Dharam Das was precluded, we think, by the provisions of the Will from doing any act which would prejudice the disposition made by the Will in favour of the plaintiff, and it must be taken that whatever portion of the property fell to his lot was onerated with the obligation imposed by the Will in favour of the plaintiff. The Will expressly provided that if Dharam Das interfered in the proceedings for effecting mutation of names in the plaintiff's favour or offered any obstruction to her possession, he should be absolutely deprived of all the property which out of the estate of Pardman Kunwar might be entered in his lot, and the entire of this property should go to the plaintiff.

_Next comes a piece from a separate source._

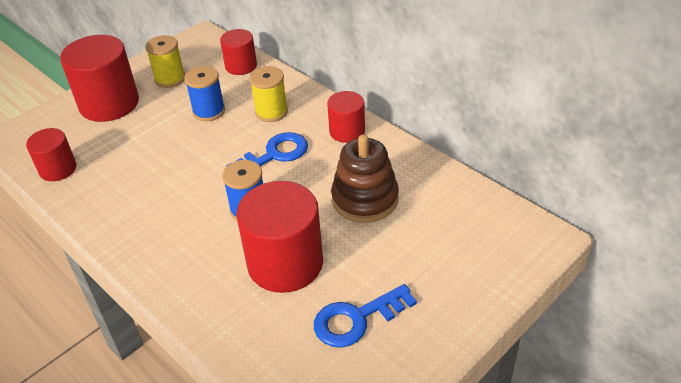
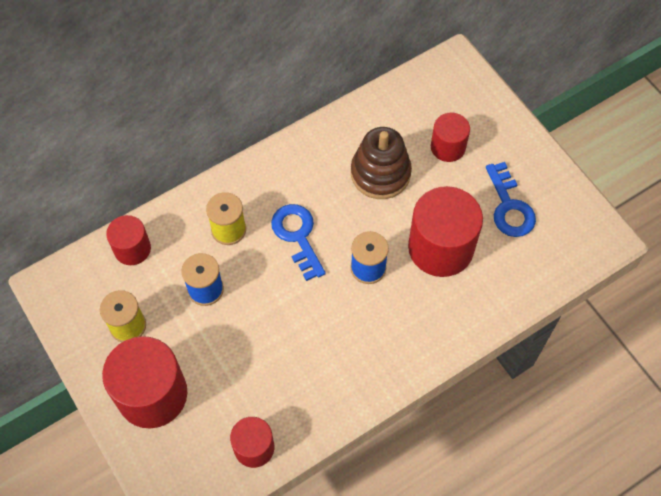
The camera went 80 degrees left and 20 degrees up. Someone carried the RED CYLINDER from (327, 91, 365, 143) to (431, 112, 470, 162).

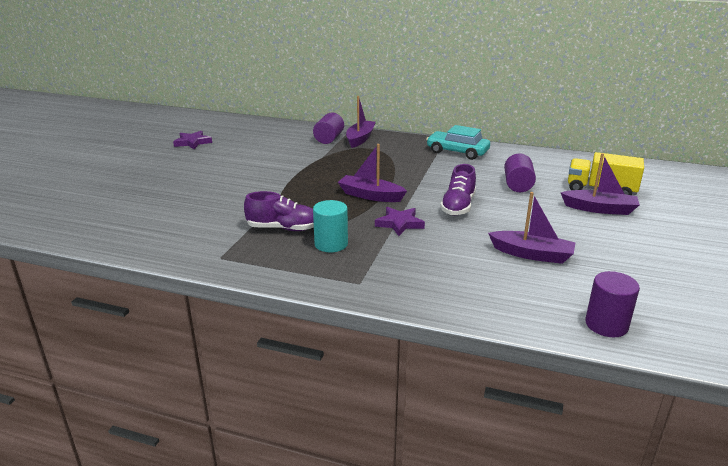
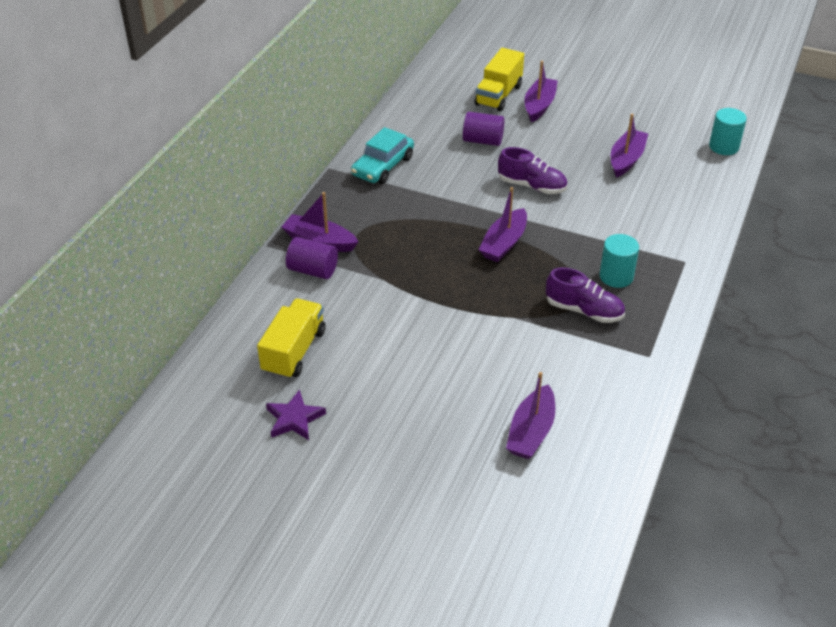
The camera went 85 degrees left and 15 degrees up. Someone rotated the PURPLE SHOE at (244, 191, 314, 231) by 105 degrees clockwise. Someone took away the PURPLE STAR at (375, 207, 425, 236). Someone repainted the PURPLE CYLINDER at (585, 271, 640, 337), which became the TURQUOISE CYLINDER at (709, 108, 747, 155). Someone put down the YELLOW TRUCK at (257, 298, 326, 379). Someone put down the PURPLE BOAT at (506, 372, 555, 459).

The plaintiff is willing to abide by the arrangement made by Dharam Das in regard to the lots and take lots 1 and 3. Of this, Dharam Das cannot reasonably complain. The objection has, therefore, no force. The plaintiff, we may state, has abandoned her claim to have certain houses demolished. 13. For the foregoing reasons we are of opinion that the decree of the Court below cannot be supported. We accordingly allow the appeal, set aside the decree of the Court below and give a decree to the plaintiff-appellant for possession of the property claimed in the plaint and for mesne profits to be ascertained on execution. The plaintiff-appellant will be entitled to the costs of this appeal and also the costs in the Court below, including fees in this Court on the higher scale.